Kingspan, despite supplying a relatively small amount of insulation for the tower came off incredibly badly. The survivors say the firm had a "seminally causative role" and accused it of “setting the precedent” that combustible insulation could be used on high rises.
She said it was the first to pass a large scale test in 2005, months BEFORE this was even permitted as a route to compliance in the official guidance. But this test used specially designed barriers which were of “phenomenal efficacy” and prevented flames spreading above the rig
But then it changed the chemical composition of the product in 2006 and retested. This time the result - in the words of a Kingspan employee - was "a raging inferno". Nonetheless, it carried on selling the product using this testing.
This test - which we today learned has been withdrawn (I have more copy to write) - has helped ensure this product has been used on literally thousands of high rises around the country and the world.
If that's enough, we also learned that the use of desktop studies - a route to compliance without testing - was introduced after Kingspan specifically lobbied industry bodies for it in 2014. We are "slowly educating the NHBC" it said of one industry body.
Celotex. We already knew they had withdrawn their test (from 2014) because of the undeclared use of fire resisting boards to fortify crucial barriers. Today Ms Barwise said these "stopped the flames in their tracks".
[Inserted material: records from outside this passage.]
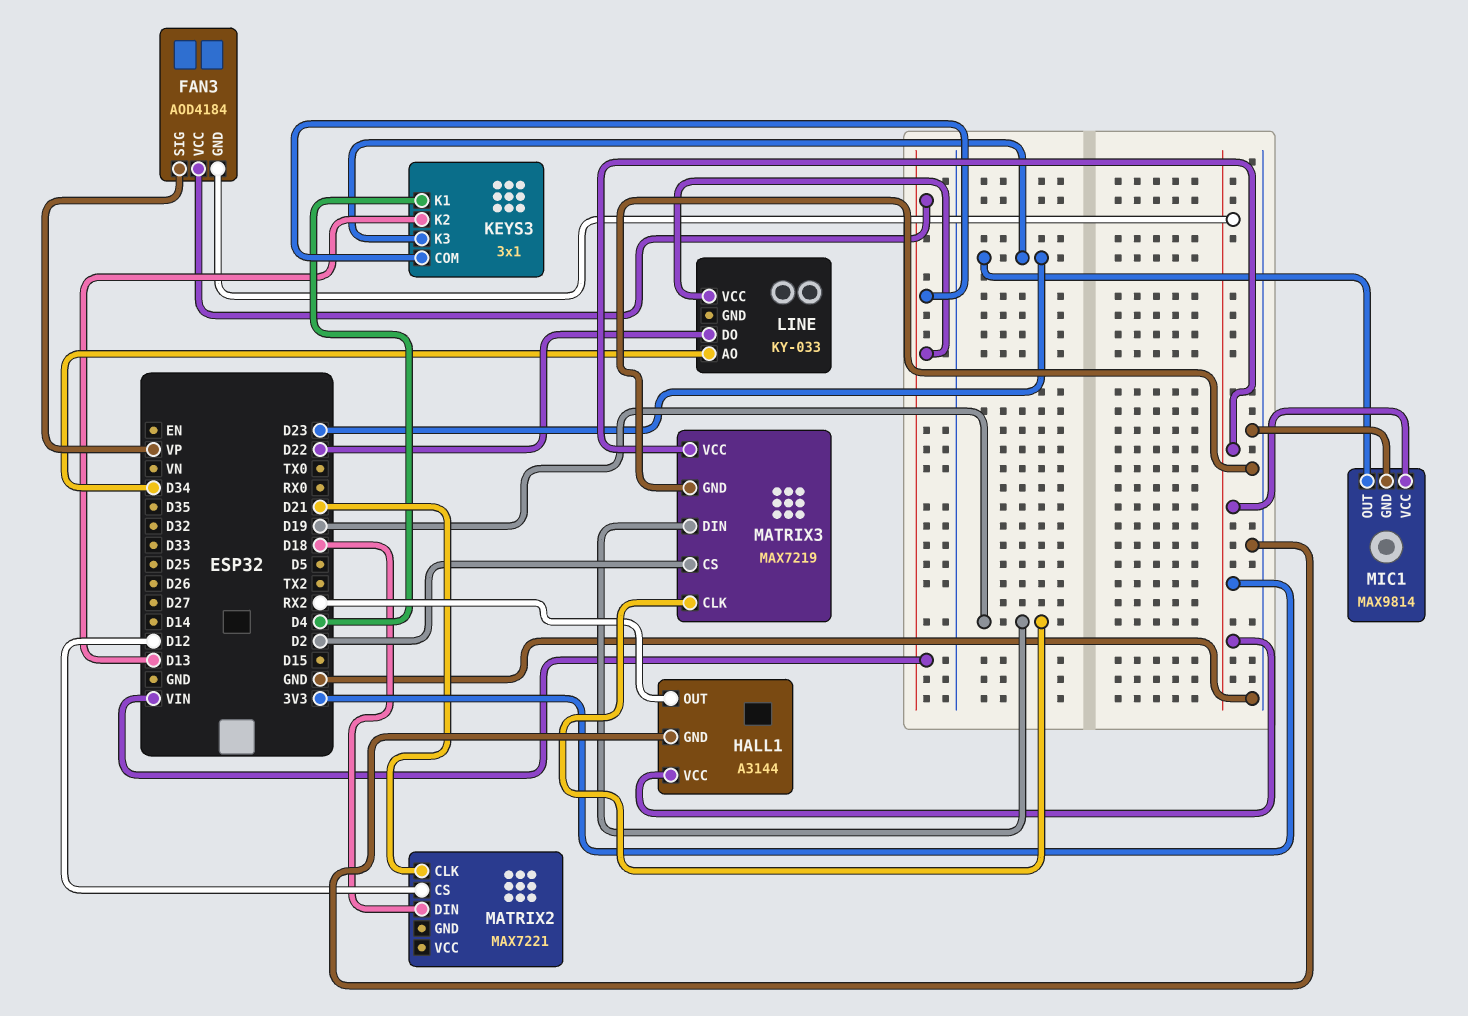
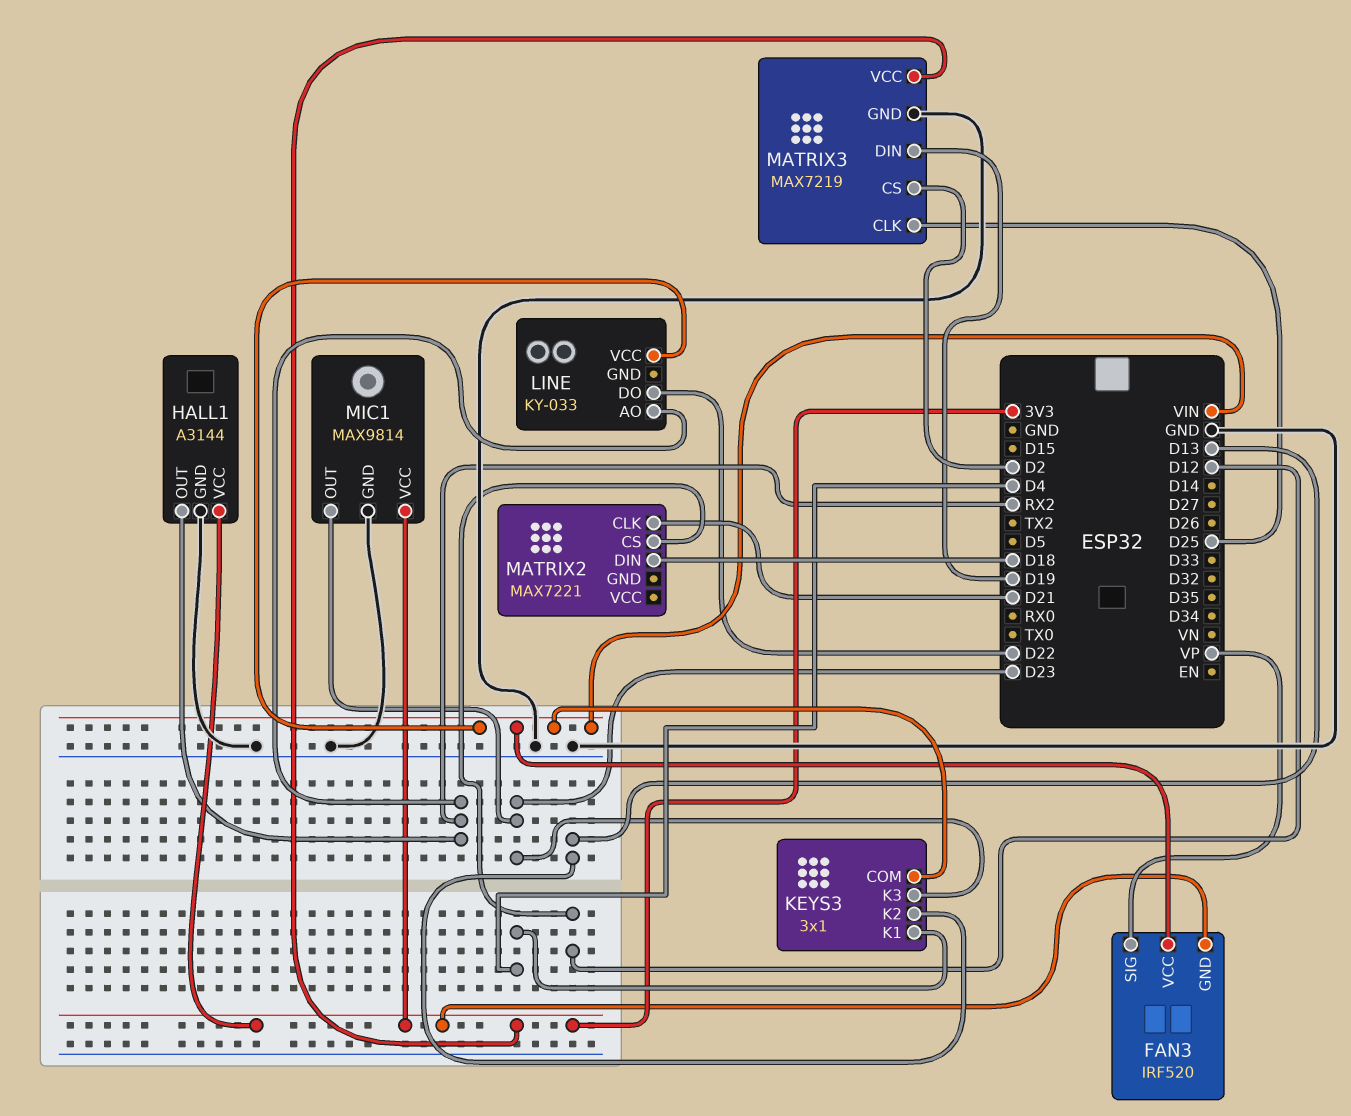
FAN3: AOD4184 -> IRF520
LINE pin AO: D34 -> RX2
MATRIX3 pin CLK: D19 -> D25

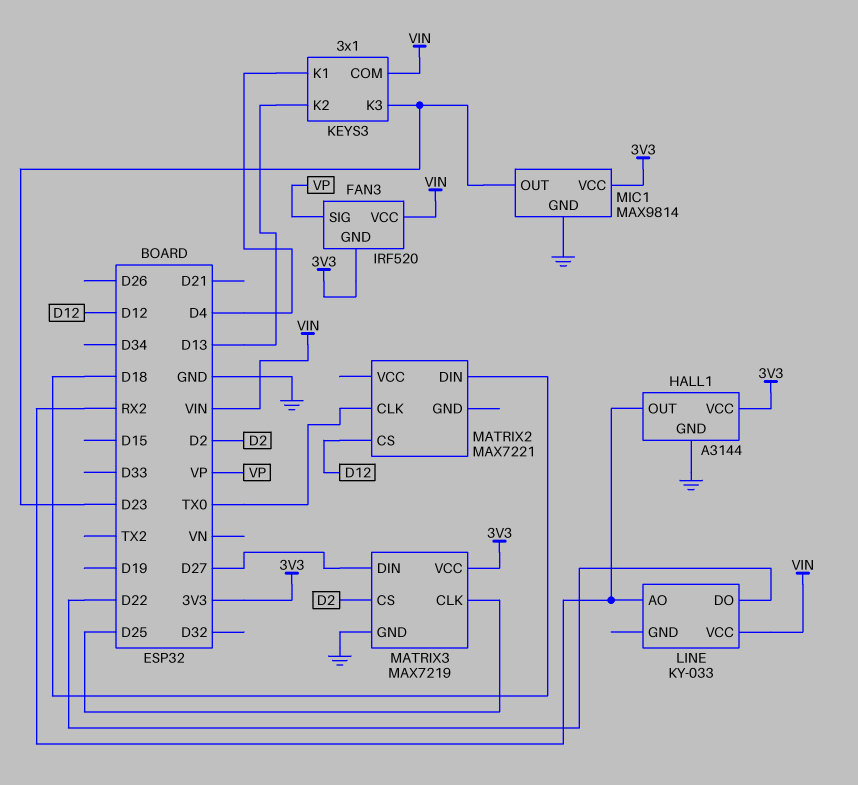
MATRIX2 pin CLK: D21 -> TX0
MATRIX3 pin DIN: D19 -> D27

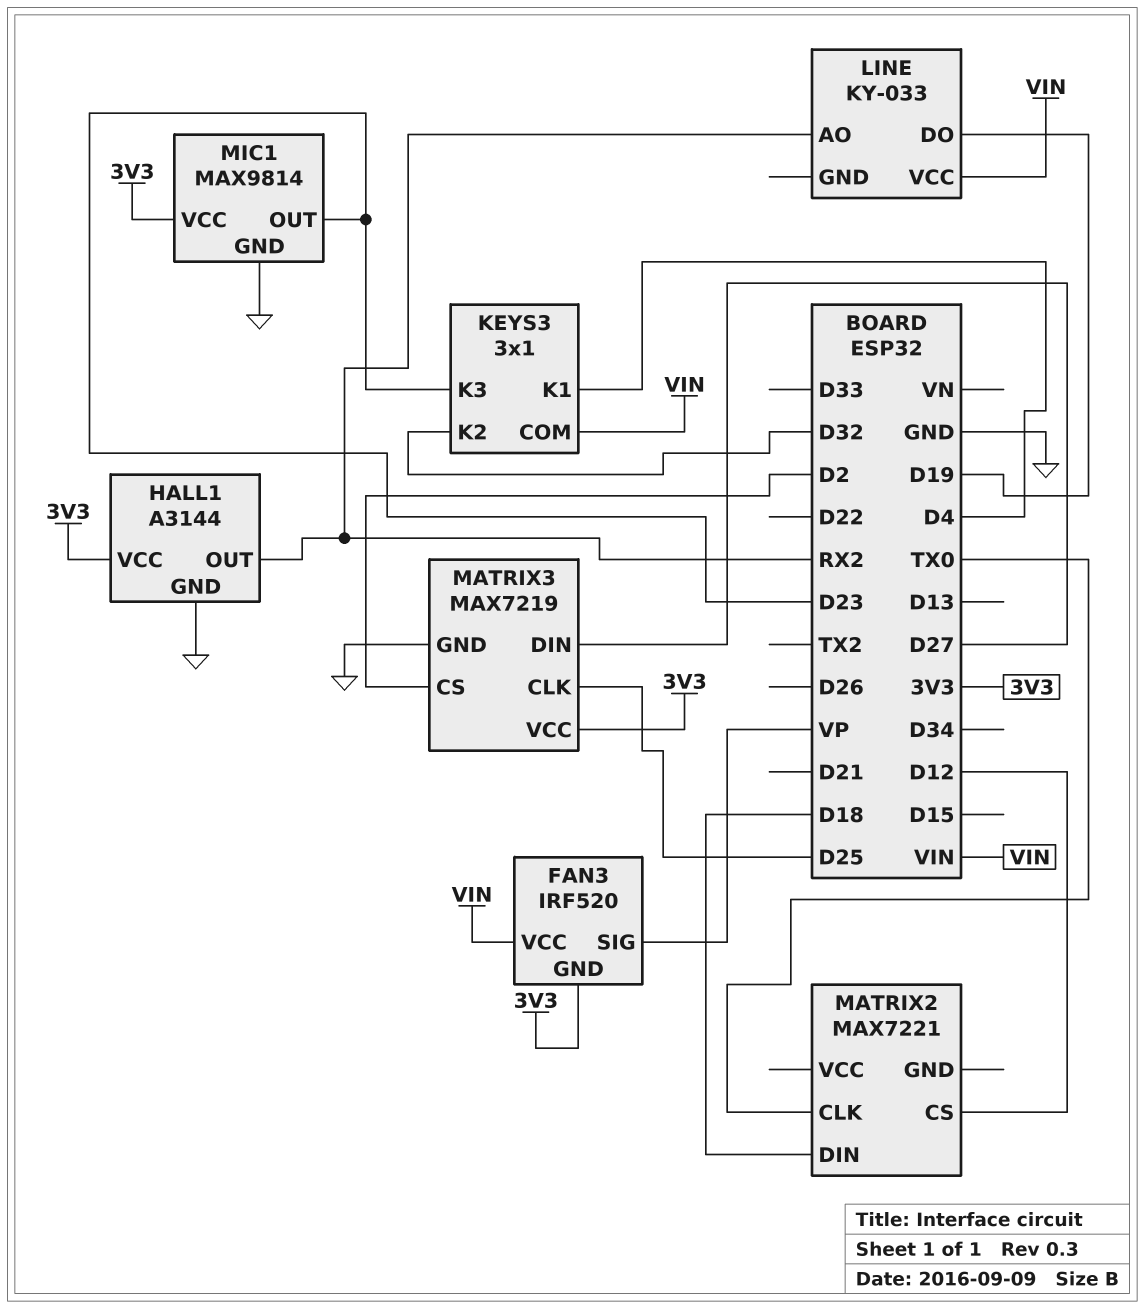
KEYS3 pin K2: D13 -> D32
LINE pin DO: D22 -> D19

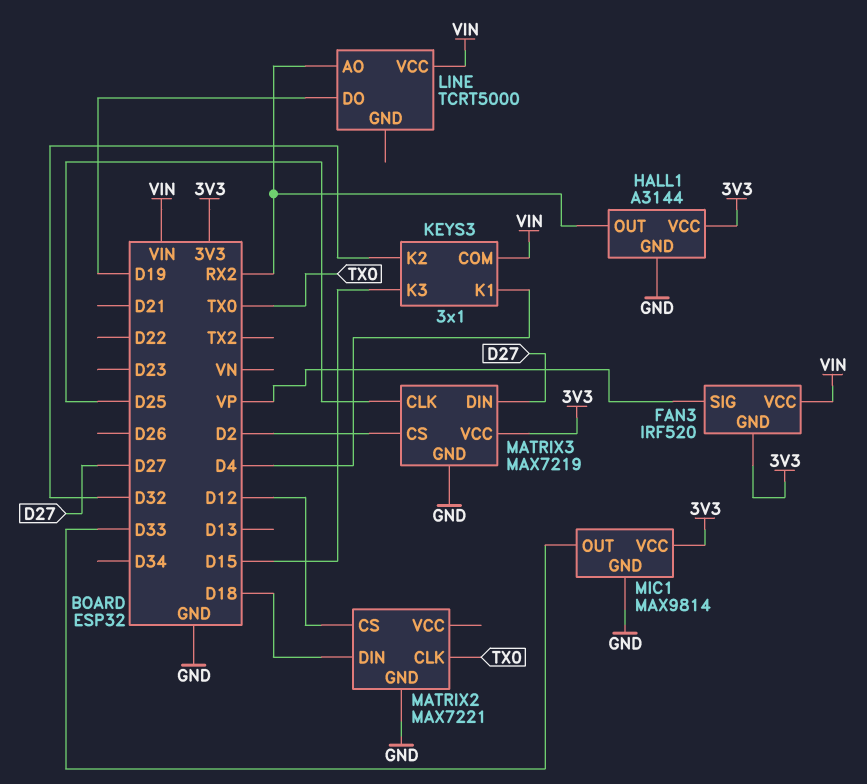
KEYS3 pin K3: D23 -> D15
LINE: KY-033 -> TCRT5000
MATRIX2 pin GND: none -> GND
MIC1 pin OUT: D23 -> D33

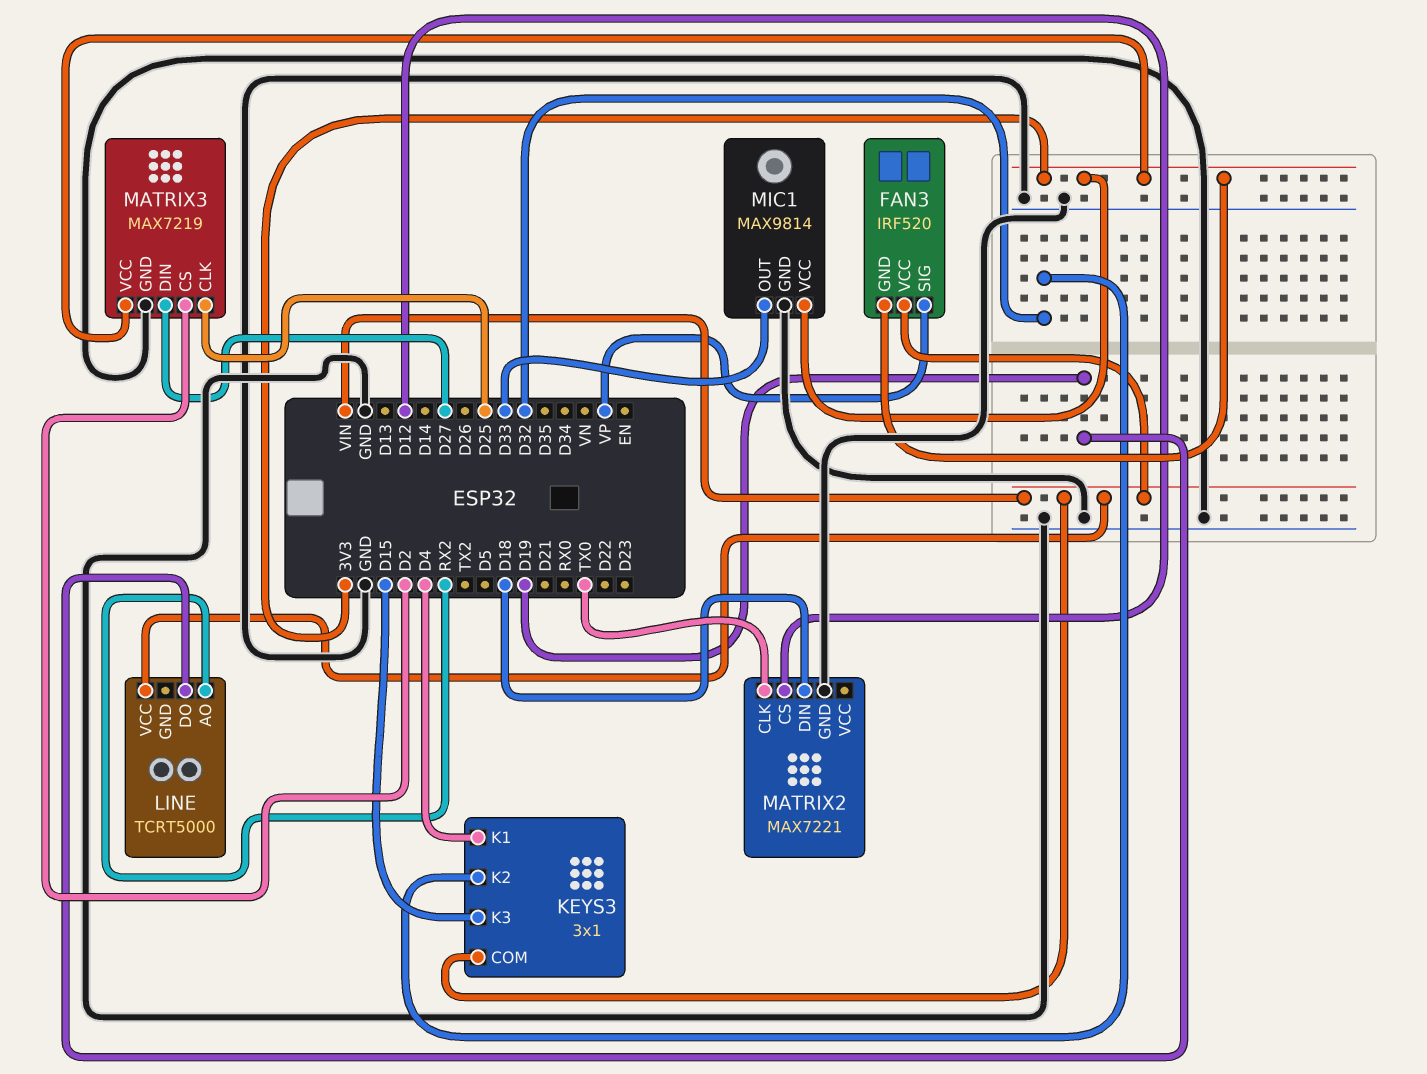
HALL1: A3144 -> none
HALL1 pin GND: GND -> none
HALL1 pin OUT: RX2 -> none
HALL1 pin VCC: 3V3 -> none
She also said both firms had made use of fire retardants to get their products through testing. In the words of a research paper prepared by Saint Gobain (Celotex parent company) this was specifically done 'in order to pass unrealistic fire safety tests'
Arconic. We knew the firm was aware its ACM cladding product used on Grenfell was testing to Class E and being marketted as Class B/Class 0 (a much higher). A member of the team is said to have written in 2011: “It’s hard to make a note about this… because we are not clean.”
In a major new revelation, she said the American president of the multinational firm was made aware in April 2015 that the product used on Grenfell was "Euroclass C to E" and "flammable"
We have also heard opening statements from Arconic and Celotex. Arconic's QC said its product had been had been "misused" in a way that was "entirely peculiar to Grenfell" and "could not have been predicted".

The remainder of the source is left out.